The Tories claim the onshore turbines “often fail to win public support and are unable by themselves to provide the firm capacity that a stable energy system requires”.
But the industry and environmental campaigners have criticised the Conservatives for attacking the cheapest form of clean energy, and one which enjoys the support of 65% of people, while saying they want to cut carbon in the most cost-effective way.
Under the plans, the “renewables obligation” scheme, through which subsidies are paid to renewable schemes, will be closed to onshore wind farms from April 1, 2016.
There will be a grace period offered to projects that already have planning consent, a grid connection offer and acceptance and evidence that the scheme has the right to use the land.

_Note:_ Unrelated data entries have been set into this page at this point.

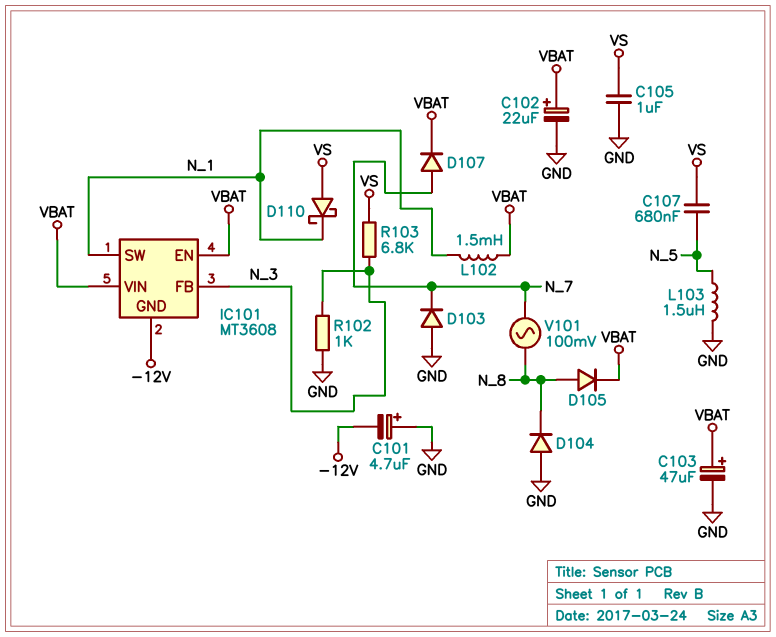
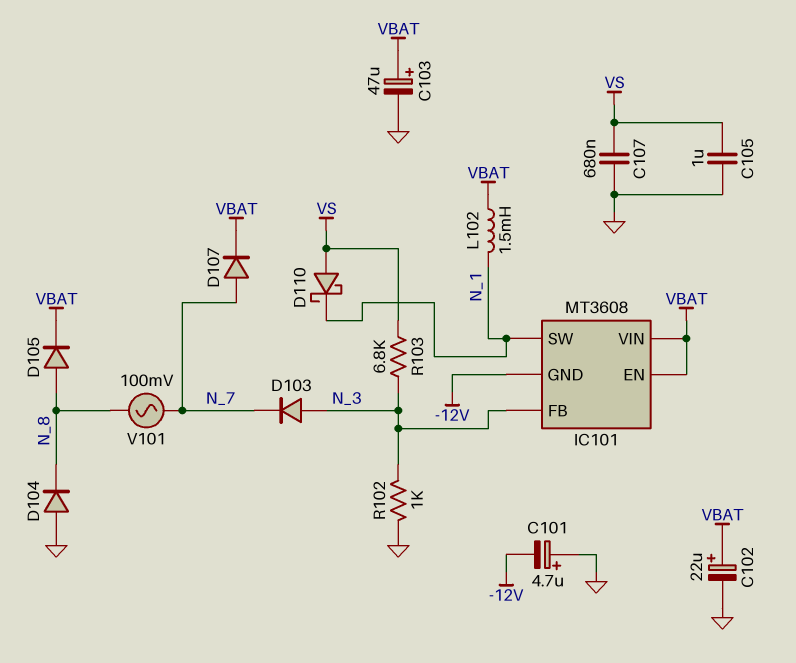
C107: 680nF (N_5, VS) -> 680nF (GND, VS)
D103: diode (A GND, K N_7) -> diode (A N_3, K N_7)
L103: 1.5uH (GND, N_5) -> none

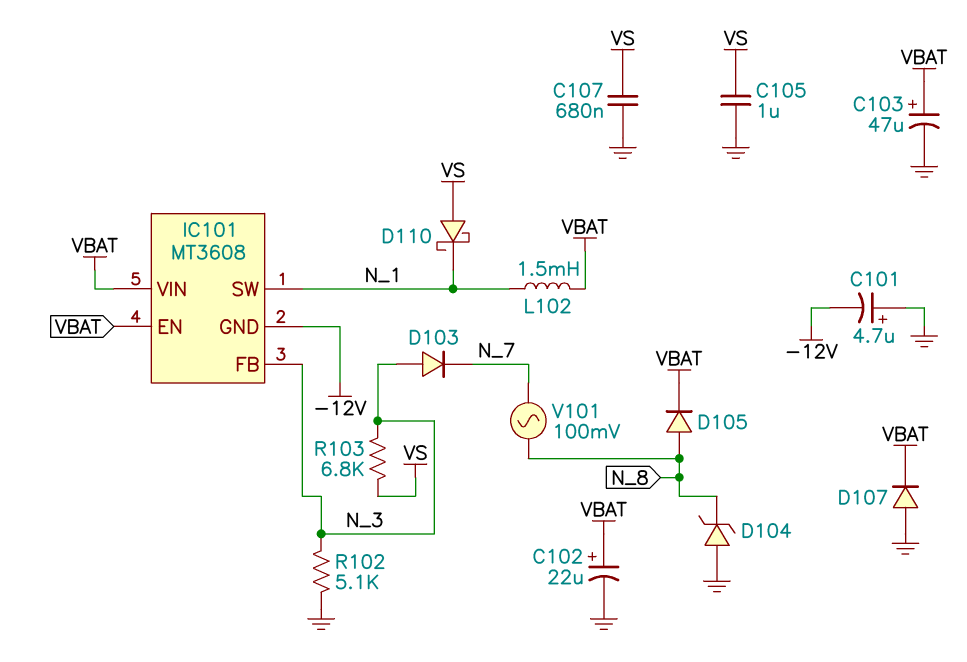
D104: diode (A GND, K N_8) -> zener (A GND, K N_8)
D107: diode (A N_7, K VBAT) -> diode (A GND, K VBAT)
R102: 1k (GND, N_3) -> 5.1k (GND, N_3)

This could allow up to 5.2 gigawatts (GW) of wind capacity to go ahead - potentially leading to hundreds more wind turbines going up in the countryside across the UK.
The renewables obligation has already been closed to large scale solar farms, amid Tory concerns that the technology was a blight on the landscape, and is due to close to all new renewables schemes in 2017.

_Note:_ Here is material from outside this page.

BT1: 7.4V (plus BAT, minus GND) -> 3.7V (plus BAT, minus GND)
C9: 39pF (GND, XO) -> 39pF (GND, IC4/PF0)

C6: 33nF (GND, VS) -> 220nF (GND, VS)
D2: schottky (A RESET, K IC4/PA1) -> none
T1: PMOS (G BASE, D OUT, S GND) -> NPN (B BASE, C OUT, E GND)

A new system for subsidies for low carbon energy, known as “contracts for difference” is being brought in, and it is not clear whether new onshore wind farms will be eligible for the scheme in the future, though it is believed to be unlikely they will.
I will publish reaction to this as it comes in.
Here is the agenda for the day.
Morning: David Cameron has a breakfast meeting with Martin Shulz, president of the European parliament.
9.10am: Nicky Morgan, education secretary, speaks at the Sunday Times Festival of Education.
10.30am: The results of the elections for select committee chairs are announced.
Around 11.30am: MPs resume their debate on the EU referendum bill.
12pm: Nicola Sturgeon takes first minister’s questions in the Scottish parliament.
Lunchtime: Cameron meets Enda Kenny, the Irish prime minister, for a working lunch at Number 10.
1pm: Parliament publishes a report on the £3bn restoration needed at the House of Commons, and whether MPs should move out while it takes place.
1.30pm: Yvette Cooper address a Labour leadership hustings at the press gallery.
As usual I will be covering the breaking political news as it happens, as well as bringing you the best reaction, comment and analysis from the web. I will post a summary at lunchtime and another in the afternoon.